Так как же отдать человеку своих старых, верных слуг!
Будет необозримо расширена та область в Зеленом мире, которая покорится людям. Откроются новые возможности творческого пересоздания живых форм. Широко зачерпнет человек сокровища из всего мира растений.
Может быть, и вероятно, — неузнаваемо преобразятся и все злаки полей.
Но все же человек не отменит своего древнего выбора в его основе. И не станет зачеркивать результаты своего прежнего долгого труда.
«НЕВОЗМОЖНО!»
Полтора века назад немецкий ученый Александр Гумбольдт отправился путешествовать в Южную Америку. Он вез с собой «Систему растений» Линнея и таблицу «естественных растительных отрядов», составленную в парижском ботаническом саду Жюсье, садовником французской республики.

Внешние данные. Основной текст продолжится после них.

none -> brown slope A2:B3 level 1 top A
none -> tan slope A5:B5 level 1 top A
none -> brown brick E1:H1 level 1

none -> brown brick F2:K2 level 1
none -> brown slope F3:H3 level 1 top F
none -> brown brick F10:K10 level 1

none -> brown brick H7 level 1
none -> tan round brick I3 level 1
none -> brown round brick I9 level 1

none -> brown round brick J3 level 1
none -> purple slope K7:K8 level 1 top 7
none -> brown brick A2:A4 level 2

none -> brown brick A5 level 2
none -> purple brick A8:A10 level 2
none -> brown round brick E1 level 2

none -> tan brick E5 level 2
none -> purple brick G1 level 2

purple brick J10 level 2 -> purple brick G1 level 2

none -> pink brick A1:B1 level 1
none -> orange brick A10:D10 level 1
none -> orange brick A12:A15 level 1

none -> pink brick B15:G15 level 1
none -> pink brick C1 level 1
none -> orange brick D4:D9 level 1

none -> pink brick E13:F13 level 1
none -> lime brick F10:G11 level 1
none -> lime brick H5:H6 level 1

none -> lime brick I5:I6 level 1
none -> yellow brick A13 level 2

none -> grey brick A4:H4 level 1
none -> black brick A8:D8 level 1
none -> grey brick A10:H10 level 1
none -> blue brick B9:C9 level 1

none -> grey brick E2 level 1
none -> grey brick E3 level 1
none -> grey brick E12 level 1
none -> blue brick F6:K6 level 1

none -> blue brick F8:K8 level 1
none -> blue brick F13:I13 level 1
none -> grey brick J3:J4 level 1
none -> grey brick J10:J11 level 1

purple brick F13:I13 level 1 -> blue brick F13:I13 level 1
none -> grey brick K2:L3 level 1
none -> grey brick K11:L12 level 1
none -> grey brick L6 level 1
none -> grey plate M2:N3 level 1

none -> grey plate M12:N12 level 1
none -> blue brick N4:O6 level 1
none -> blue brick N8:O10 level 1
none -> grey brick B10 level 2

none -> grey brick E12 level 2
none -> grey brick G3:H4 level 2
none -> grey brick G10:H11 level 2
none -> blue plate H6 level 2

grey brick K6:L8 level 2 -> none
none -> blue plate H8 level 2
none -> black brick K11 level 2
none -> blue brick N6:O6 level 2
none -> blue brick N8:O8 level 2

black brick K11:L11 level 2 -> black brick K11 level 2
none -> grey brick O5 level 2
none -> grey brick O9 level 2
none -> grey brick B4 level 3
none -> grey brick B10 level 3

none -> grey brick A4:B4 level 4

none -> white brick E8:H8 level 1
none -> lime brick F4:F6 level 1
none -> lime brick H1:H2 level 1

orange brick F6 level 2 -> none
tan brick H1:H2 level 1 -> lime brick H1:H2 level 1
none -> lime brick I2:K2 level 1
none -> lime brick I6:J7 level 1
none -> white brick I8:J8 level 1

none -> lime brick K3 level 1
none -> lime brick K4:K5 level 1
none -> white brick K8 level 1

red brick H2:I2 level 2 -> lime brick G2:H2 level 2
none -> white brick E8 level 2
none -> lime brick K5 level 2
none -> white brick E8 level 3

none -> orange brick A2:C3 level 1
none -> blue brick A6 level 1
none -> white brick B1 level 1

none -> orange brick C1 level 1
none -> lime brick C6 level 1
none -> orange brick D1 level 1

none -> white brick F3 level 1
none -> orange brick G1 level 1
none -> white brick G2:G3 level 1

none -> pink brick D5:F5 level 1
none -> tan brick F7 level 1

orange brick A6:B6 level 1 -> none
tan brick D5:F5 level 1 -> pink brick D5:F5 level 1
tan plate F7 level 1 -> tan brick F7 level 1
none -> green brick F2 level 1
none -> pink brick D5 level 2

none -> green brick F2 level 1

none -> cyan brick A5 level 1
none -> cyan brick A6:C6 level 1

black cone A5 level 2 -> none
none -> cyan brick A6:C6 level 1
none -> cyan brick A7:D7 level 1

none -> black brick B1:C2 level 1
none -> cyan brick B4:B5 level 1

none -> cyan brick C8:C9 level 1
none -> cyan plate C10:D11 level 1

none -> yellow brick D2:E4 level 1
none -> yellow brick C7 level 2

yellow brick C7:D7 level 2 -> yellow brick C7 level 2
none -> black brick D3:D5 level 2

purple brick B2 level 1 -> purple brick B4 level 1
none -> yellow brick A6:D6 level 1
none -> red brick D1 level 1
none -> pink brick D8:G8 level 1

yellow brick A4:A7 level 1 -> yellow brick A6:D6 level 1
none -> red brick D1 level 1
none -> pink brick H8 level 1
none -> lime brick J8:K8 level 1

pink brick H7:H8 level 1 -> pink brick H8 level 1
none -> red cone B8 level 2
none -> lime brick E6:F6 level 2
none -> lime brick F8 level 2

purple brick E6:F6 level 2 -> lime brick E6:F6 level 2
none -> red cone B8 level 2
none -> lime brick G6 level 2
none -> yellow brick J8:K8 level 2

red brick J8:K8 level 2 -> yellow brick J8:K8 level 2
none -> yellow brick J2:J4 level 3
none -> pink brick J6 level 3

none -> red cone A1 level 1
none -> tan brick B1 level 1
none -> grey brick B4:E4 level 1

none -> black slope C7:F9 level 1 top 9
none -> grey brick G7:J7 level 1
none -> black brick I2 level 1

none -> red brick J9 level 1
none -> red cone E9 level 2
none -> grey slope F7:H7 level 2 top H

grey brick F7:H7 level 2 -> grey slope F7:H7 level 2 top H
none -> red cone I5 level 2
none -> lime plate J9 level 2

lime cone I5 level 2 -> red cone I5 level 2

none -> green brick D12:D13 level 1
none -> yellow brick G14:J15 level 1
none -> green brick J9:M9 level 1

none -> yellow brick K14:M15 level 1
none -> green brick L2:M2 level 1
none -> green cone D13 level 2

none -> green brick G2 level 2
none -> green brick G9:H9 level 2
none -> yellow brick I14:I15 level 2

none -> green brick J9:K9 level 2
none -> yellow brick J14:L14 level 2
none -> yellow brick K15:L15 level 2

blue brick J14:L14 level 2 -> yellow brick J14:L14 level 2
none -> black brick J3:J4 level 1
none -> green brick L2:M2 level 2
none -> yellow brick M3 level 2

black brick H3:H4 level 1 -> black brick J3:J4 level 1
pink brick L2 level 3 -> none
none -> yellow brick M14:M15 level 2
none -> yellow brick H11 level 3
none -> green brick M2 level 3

И вот Гумбольдт встретился с толпой растений, которым не было места ни в «Системе», ни в таблице. Он увидел девственный, первоначальный лес. Жизнь, рожденная землей, поднялась над ней и стала жилищем для мириадов других жизней. Невиданные цветы распускались среди ветвей и в расщелинах коры. Колеблющаяся листва выдавала присутствие каких-то скрытых мелких и огромных существ, окружавших путешественника. Мох, покрывающий стволы, в лупу казался чешуйчатыми зарослями древней каменноугольной эпохи, «лесами великого молчания». В мшистой чаще сновали создания с клешнями — они походили на скорпионов или омаров, уменьшенных во много раз.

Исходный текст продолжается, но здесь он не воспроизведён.